Eighteen years after Meryl Streep first terrorized assistants as Miranda Priestly, the fashion world's most feared editor is back — and audiences are showing up in spectacular numbers.
The Devil Wears Prada 2 opened to a stunning $223 million worldwide this weekend, with $77 million coming from domestic theaters. Those are the kind of numbers that make studio executives weak in the knees, and they raise a fascinating question: When did decades-later sequels become reliable box office gold?
The answer, of course, is that they didn't. For every Top Gun: Maverick, there's a Coming 2 America. For every billion-dollar Avatar sequel, there's... well, actually, James Cameron seems to have cracked the code on that one.
What makes Devil Wears Prada 2 work where so many legacy sequels stumble is that it understands what made the original resonate.
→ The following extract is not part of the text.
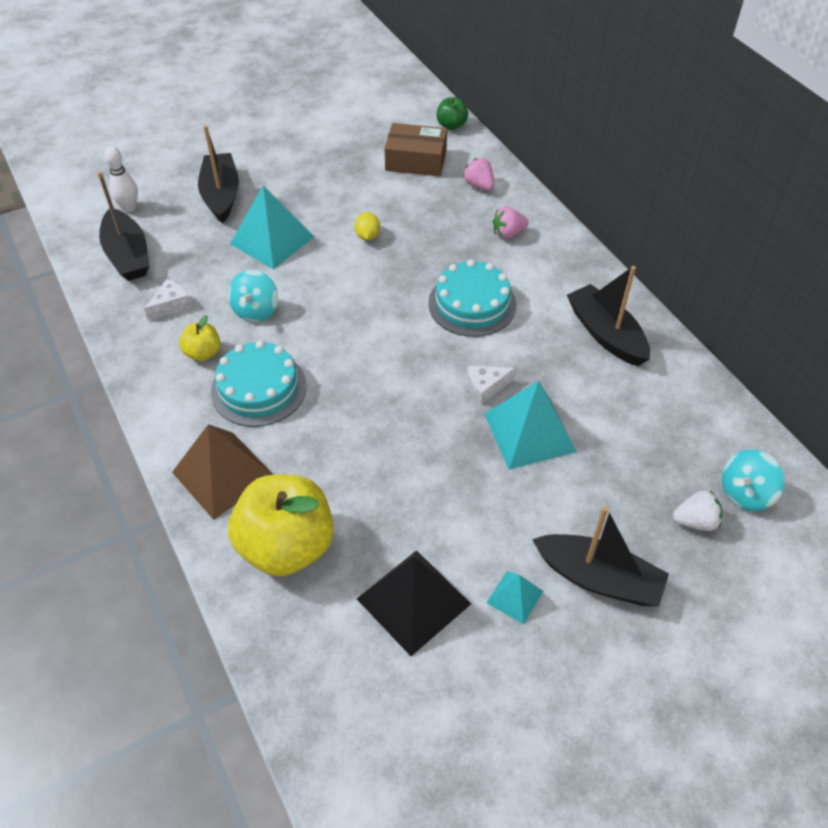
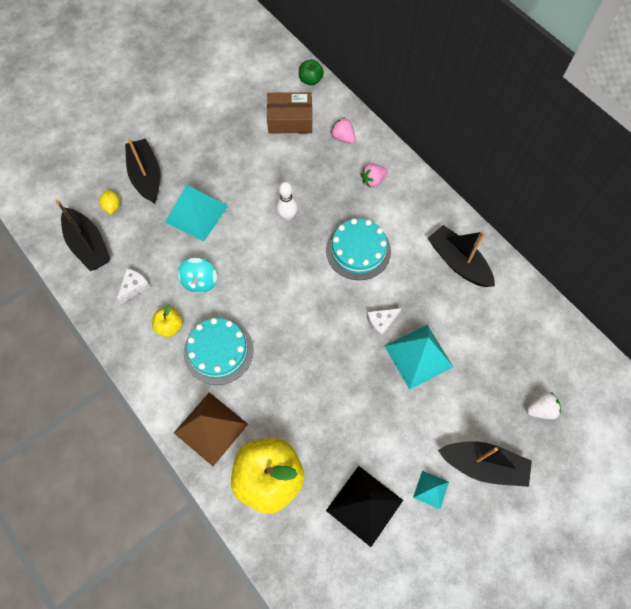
camera: 10 degrees left, 15 degrees up
(129, 207) = (77, 199): white bowling pin -> white bowling pin (287, 216)
(367, 236) = (268, 199): yellow lemon -> yellow lemon (112, 207)
(745, 493) = (571, 381): turquoise spinning top -> none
This isn't Meryl Streep doing a victory lap through familiar territory — though Deadline reports she's as commanding as ever. The film reportedly tackles the seismic shift in media from print to digital, a meta-commentary on the very magazine industry that the first film immortalized.
The original Devil Wears Prada opened to $27 million domestically in 2006 and went on to earn $326 million worldwide. Adjusted for inflation, we're looking at roughly the same opening weekend performance — which is actually remarkable. In an era where theatrical releases struggle to compete with streaming, a fashion-industry dramedy is matching Fast & Furious numbers.
Hollywood has been trying to crack the "dormant IP revival" formula for years. Some believed the secret was nostalgia, others thought it was bringing back the original cast. Devil Wears Prada 2 suggests the real answer might be simpler: make a good movie that has something new to say.
The film's success sends a clear message to studios sitting on libraries of beloved properties from the 1990s and 2000s. But here's hoping they take away the right lesson. The challenge isn't resurrecting old favorites — it's giving them a reason to exist beyond quarterly earnings reports.
In Hollywood, nobody knows anything — except me, occasionally. And right now, I know that Meryl Streep in a power suit can still command a weekend like nobody's business.